I struggle with process documentation. Teams start with Anarchy — no one knows how to do anything — but quickly develop tribal knowledge to get by, a set of undocumented processes encoded in habits and unsocialized tools. Your team is in this stage if people only figure out how to do stuff by asking others. And as long as the teams stays small, has gradual turn-over, and knows who’s in charge this is probably sustainable.
But growth begets a tipping point when team members join faster than they are indoctrinated — or a previously sound process doesn’t scale — and the system breaks down. The fix is obvious: put a person in charge of process documentation. Finally, we’re going to get some rigor around here! What happens next is predicted by a /. comment on software specifications and CMMI:
Most “Process People” sit around fantasizing about what process everyone should follow. Then they write it down and tell everyone to follow it. Never mind that they have never actually seen what people are actually doing now.
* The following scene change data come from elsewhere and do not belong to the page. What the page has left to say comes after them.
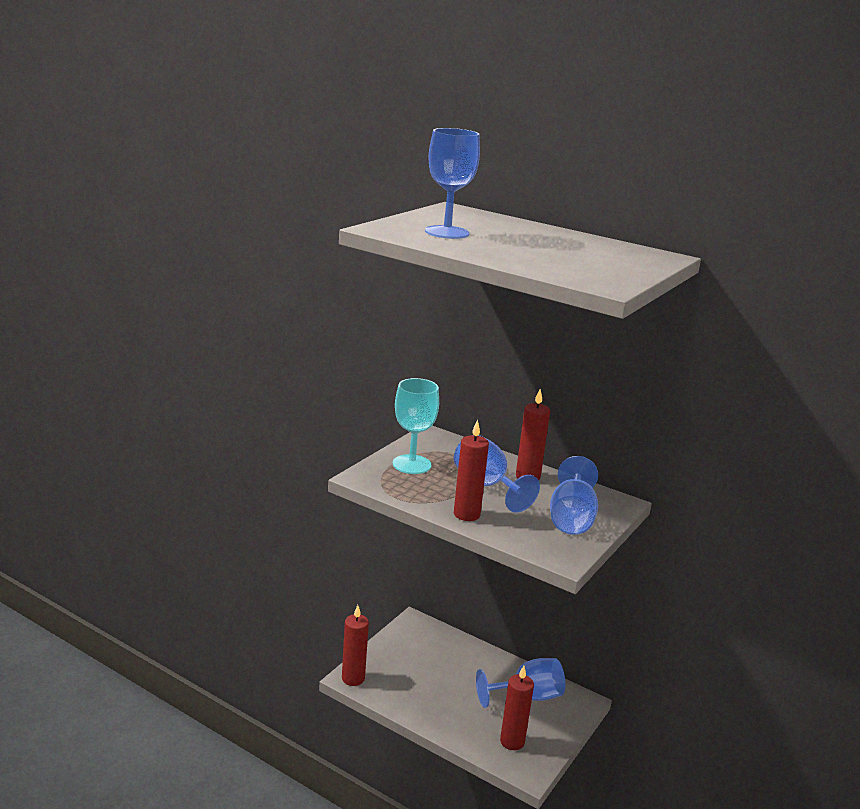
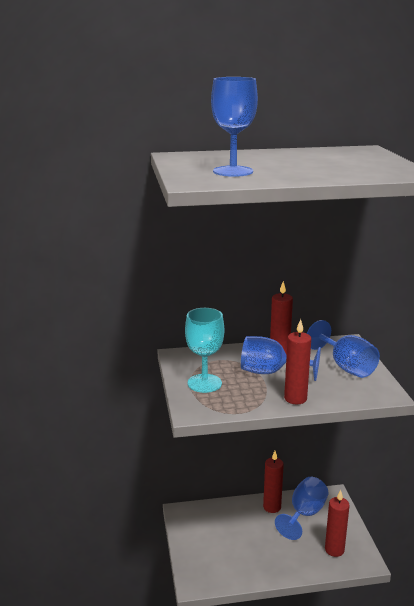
camera: 40 degrees left, 0 degrees up
(353, 678) = (196, 582): red candle -> red candle (272, 507)

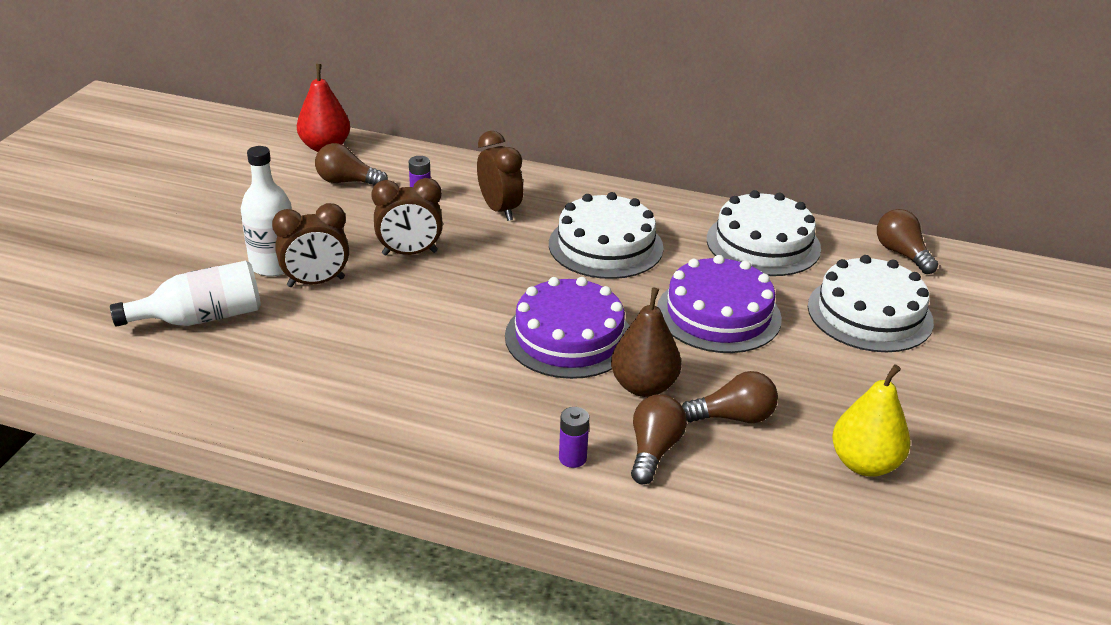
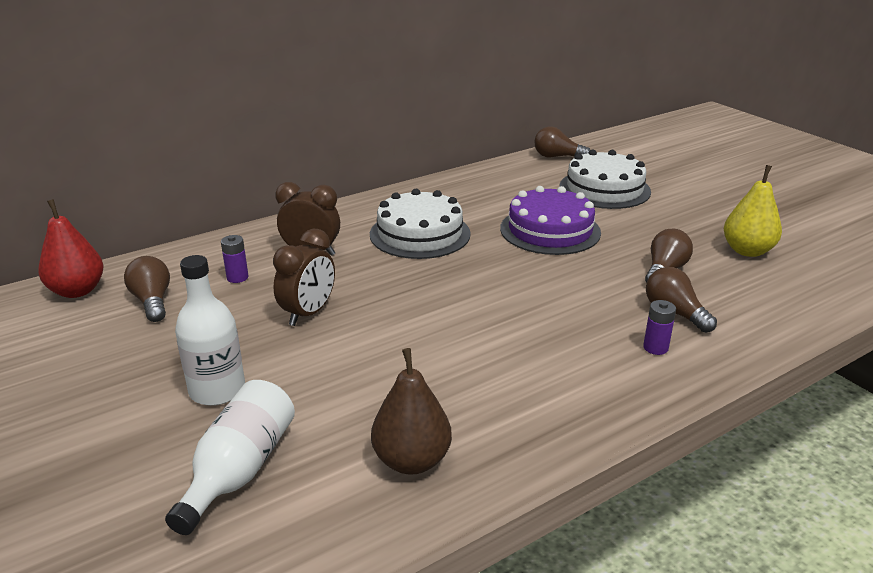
camera: 50 degrees left, 5 degrees down
(316, 282) = (280, 377): brown clock -> none
(347, 182) = (152, 301): brown light bulb -> brown light bulb turned 105 degrees clockwise
(569, 337) = (511, 291): purple cake -> none
(643, 386) = (600, 287): brown pear -> brown pear (412, 460)
(763, 243) = (493, 186): white cake -> none

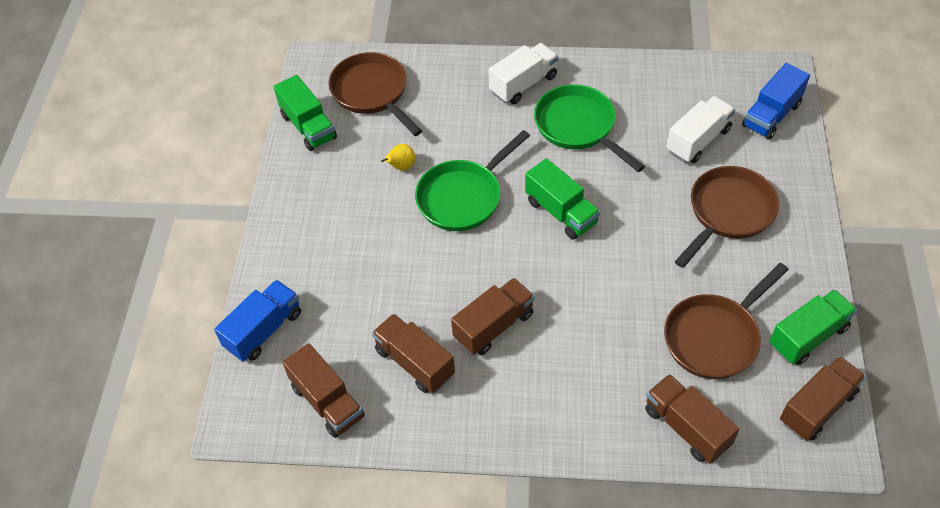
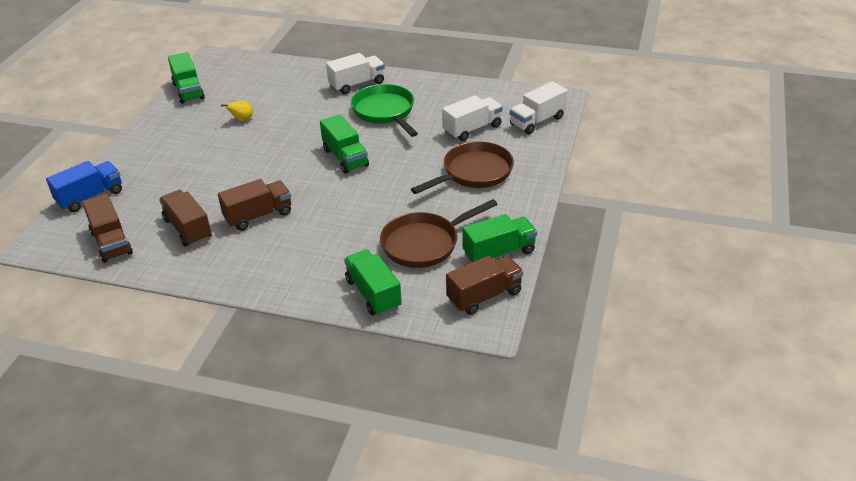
camera: 10 degrees right, 15 degrees down
(372, 93) = (244, 78): brown pan -> none
(463, 197) = (277, 141): green pan -> none
(686, 427) = (373, 294): brown truck -> green truck
(771, 115) = (537, 121): blue truck -> white truck

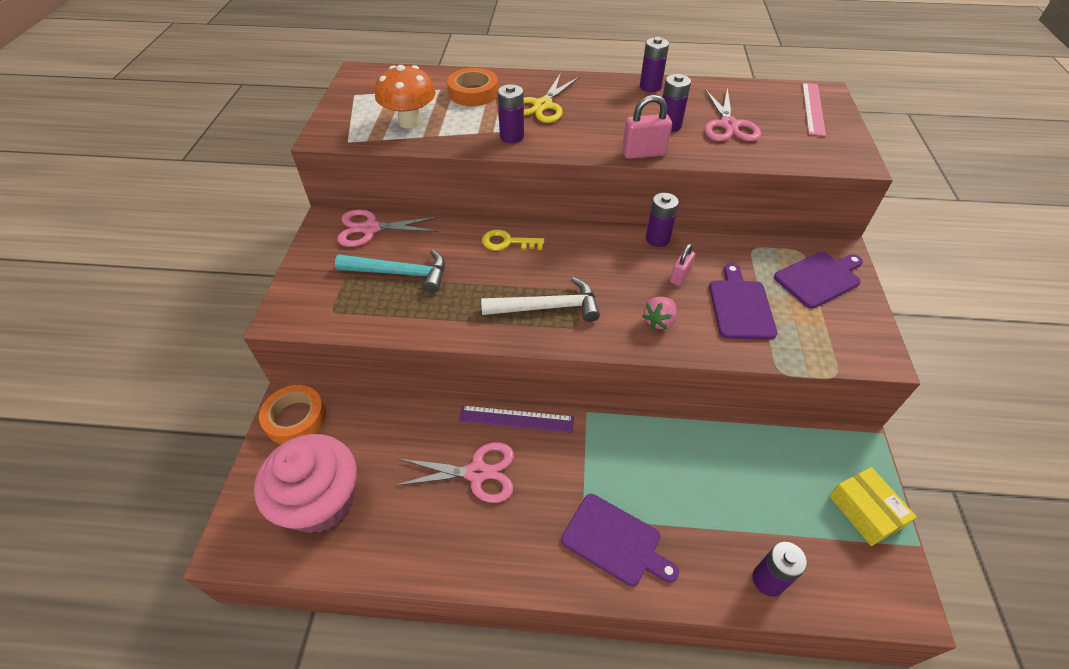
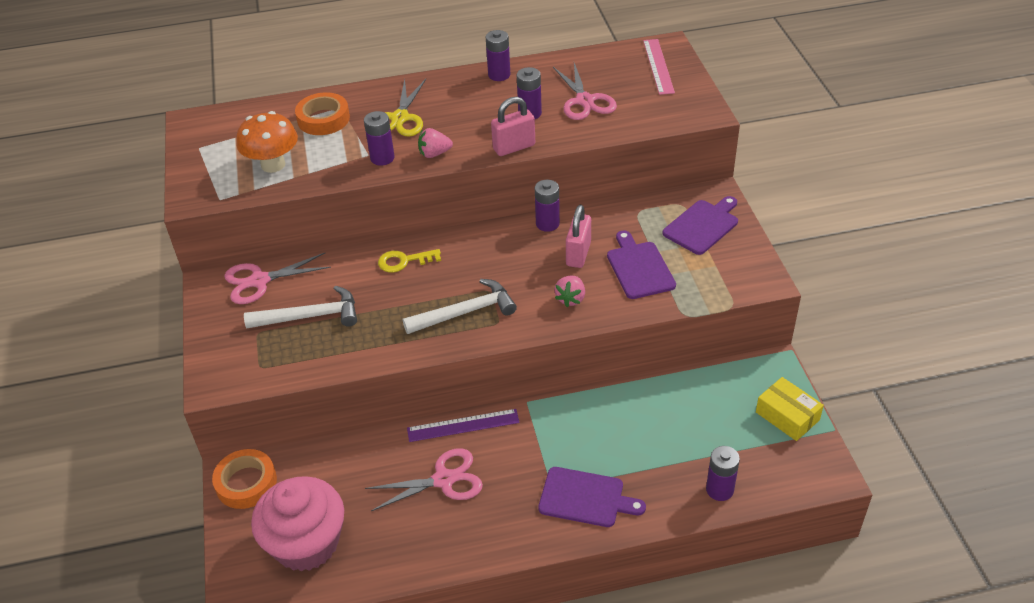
camera: 15 degrees left, 5 degrees down
(400, 273) = (310, 316): turquoise hammer -> white hammer
(563, 143) = (434, 154): none -> pink strawberry
(680, 276) = (578, 254): pink padlock -> pink padlock, size x1.52

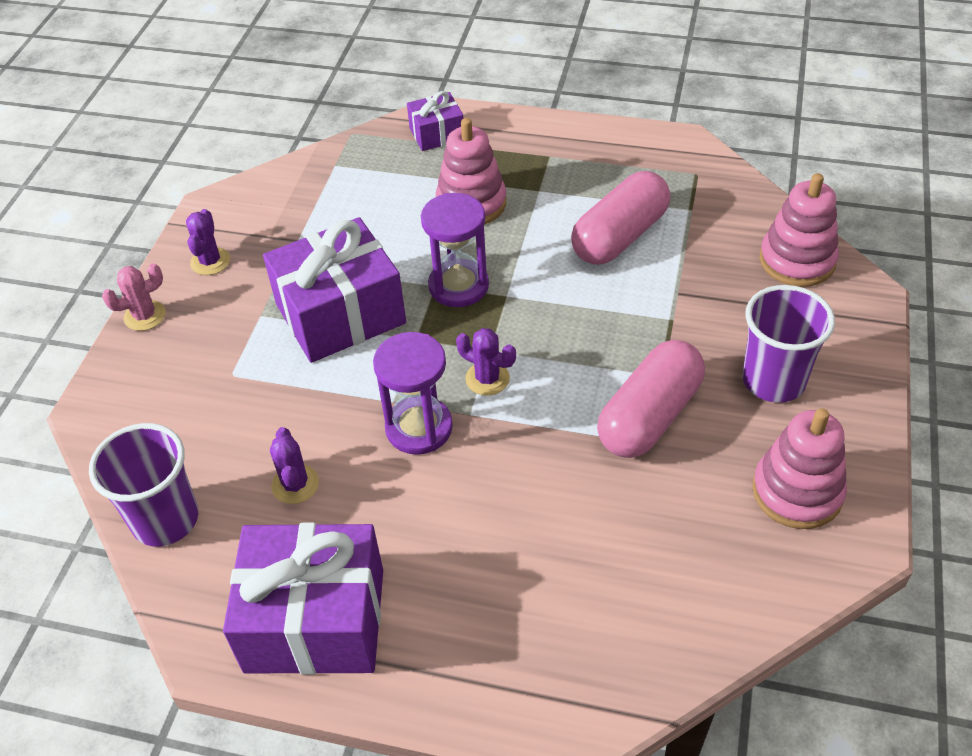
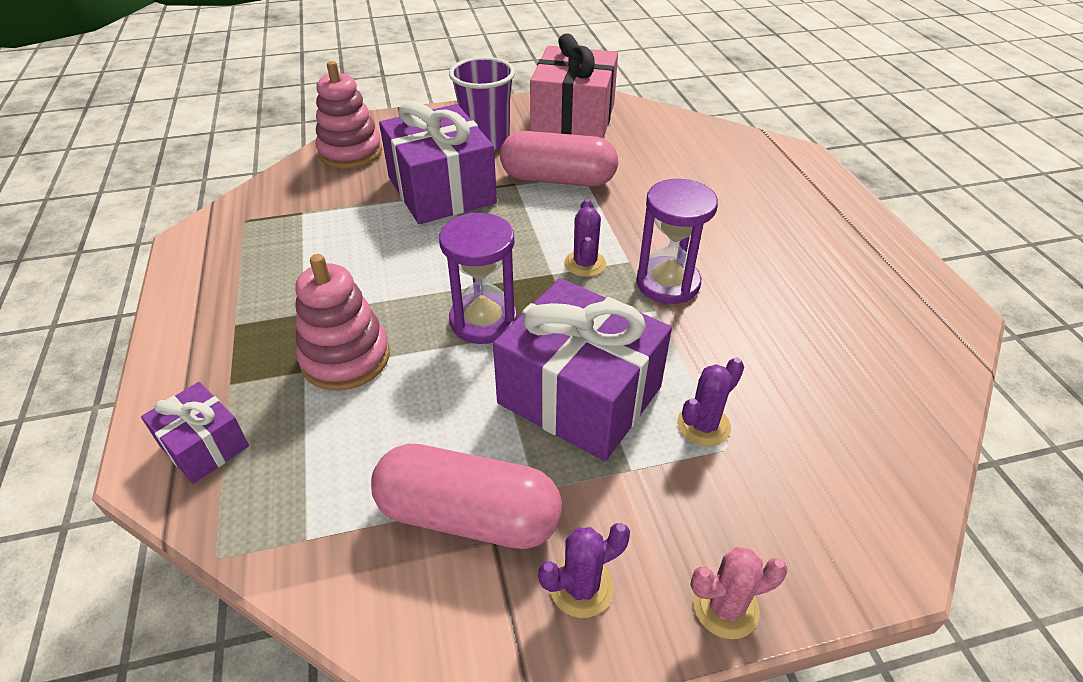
camera: 120 degrees left, 5 degrees down
(145, 316) = (725, 607): pink cactus -> pink cactus turned 45 degrees counterclockwise
(165, 520) = (913, 402): purple cup -> none
(295, 484) = (790, 332): purple cactus -> purple cactus (703, 425)
(315, 620) = (872, 270): purple gift -> purple gift (441, 190)
(619, 236) = (358, 241): pink capsule -> pink capsule (468, 516)
(797, 492) = (573, 119): pink stacking toy -> pink gift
This is precisely the opposite of what is recommended by [the CMMI] meta-processes.
That’s certainly what I’ve seen. Documenting the tribal knowledge of even a couple dozen people is insidiously complex and exacerbated by the meta-task of coming up with templates, processes to control the processes, and training for the old-guard and the n00bs. The result is either blissful ignorance (documented processes that no one knows about), or rebellion (processes that no one follows because things were improved as they were documented).
The antidote sounds simple but was a revelation, and frankly antithetical to my need to optimize (read: change) everything I touch:
Document what everyone is doing. Not what they say they are doing; not what they want to be doing; not what you wish they were doing; what they are actually doing. That’s your process. Compliance? Dead easy. They are already doing it. Documentation? It’s not exactly rocket science. Make sure people put version numbers on documents.
You are right that you should do the very minimum that you can do with ISO and CMMI. Not because it is a waste of time, but because sitting around concocting elaborate plans for a cool process doesn’t align with reality. Neither ISO nor CMMI tells you what you should be doing in your process. It tells you what you should be observing and thinking about. For level 2 you can write down pretty much anything you want for each section.
What a hack: transition from tribal knowledge to compliance without traversing through hell. That’s good advice, what’s next?
But the point is, once you have everything written down you can look at it and say, “Hmmm… we have some inefficiencies here. Bob, if you were to do X before Y it would help out Sally. Would that be OK?” Also, having written everything down it makes it easy for new people to come in and get an idea of the existing culture without having to discover it through trial and error. It allows them to quickly identify areas that they may want to change — “You know guys, in my last company we did X. What do you think”.
Only now can you improve things, by empowering the people who use the process to identify improvements, try them out, and update processes when necessary. Some parting wisdom:
In my time as a process guy I tried to spend 80% of my time documenting what people were doing, identifying things that had changed over time and asking why the changes were made. I spent 10% measuring various things and making pretty graphs for upper management. I spent 10% of my time giving advice for things that teams might want to try to improve their efficiency. I spent 0% of my time enforcing compliance. If people didn’t follow the process, then the process was wrong.